The study broke down all 50 states, plus Washington, D.C., in terms of economic environment (including tax friendliness and job opportunities), quality of life (including share of veterans and number of homeless vets), and health care (including the number of VA hospitals).
The survey found that Washington is a middle of the pack state for retired military to settle in, neither among the best nor among the worst.
The Evergreen state came in at No. 28 overall and was middle of the road for economic conditions (No. 22), quality of life (No. 26) and health care (No. 30).
Neighboring Idaho fared much better, coming in at No. 9 overall. Oregon, by comparison, was among the worst, coming in at No. 50.
So, should retired military members consider the Pacific Northwest for their forever home?

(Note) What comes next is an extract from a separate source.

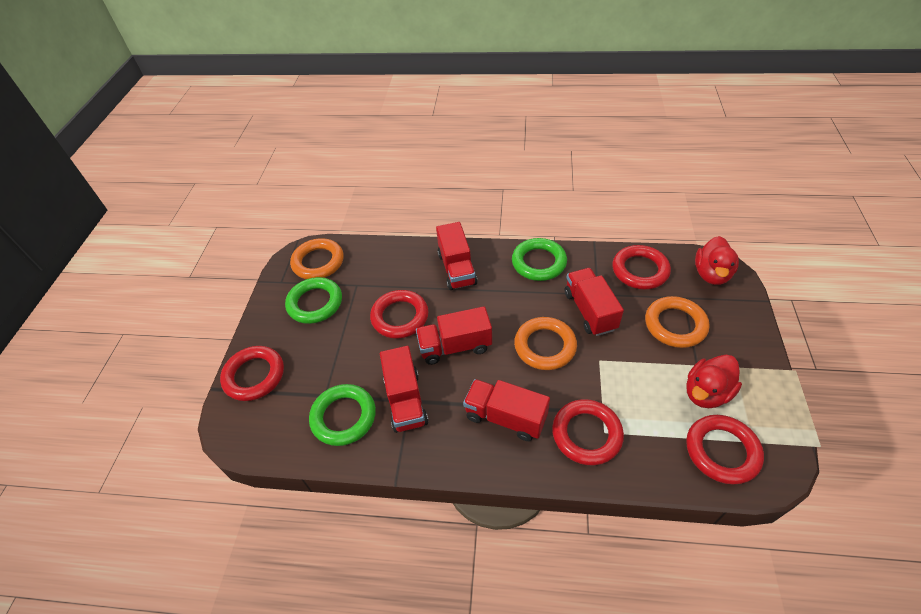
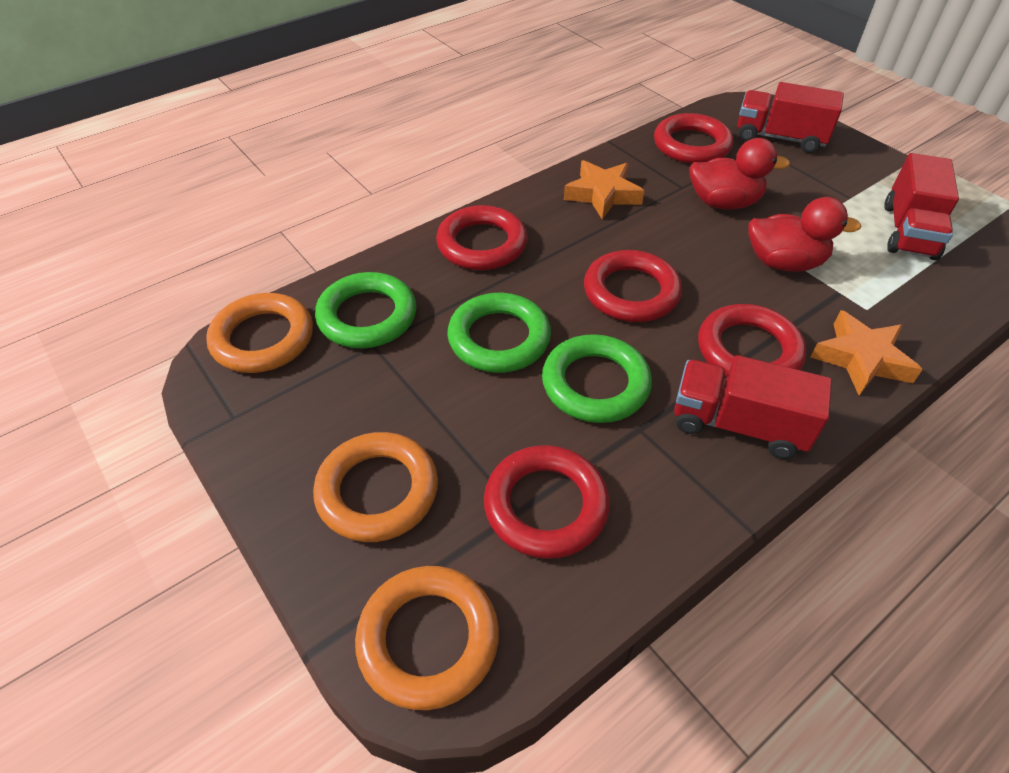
orange star: 0 -> 2
red truck: 5 -> 3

“In looking at states that tax military retirement, TRICARE eligible facilities, veteran friendly communities and employment opportunities, one must consider all of these in their decision making,” said Mike Brown, director of the Office of Veterans and Military Service Members at Villanova University in Pennsylvania, in a statement to WalletHub.
When it comes to choosing a place to retire, retired Lt. Col. Michael C. Wise told WalletHub that, “Cities and states that have large military bases in their communities are often recommended to be the best places to retire as the entire community supports the military.”
Washington is home to about 60,000 active-duty military service members, the seventh most among states, according to the Defense Department. Joint Base Lewis-McChord is the single largest base in the state.
WalletHub’s survey found that overall, Virginia is the best state for retired veterans, followed by Florida and then Maine, New Hampshire and Massachusetts.
The worst place for retired military is Washington, D.C., followed by Oregon, Vermont, New York and Mississippi, according to the WalletHub survey.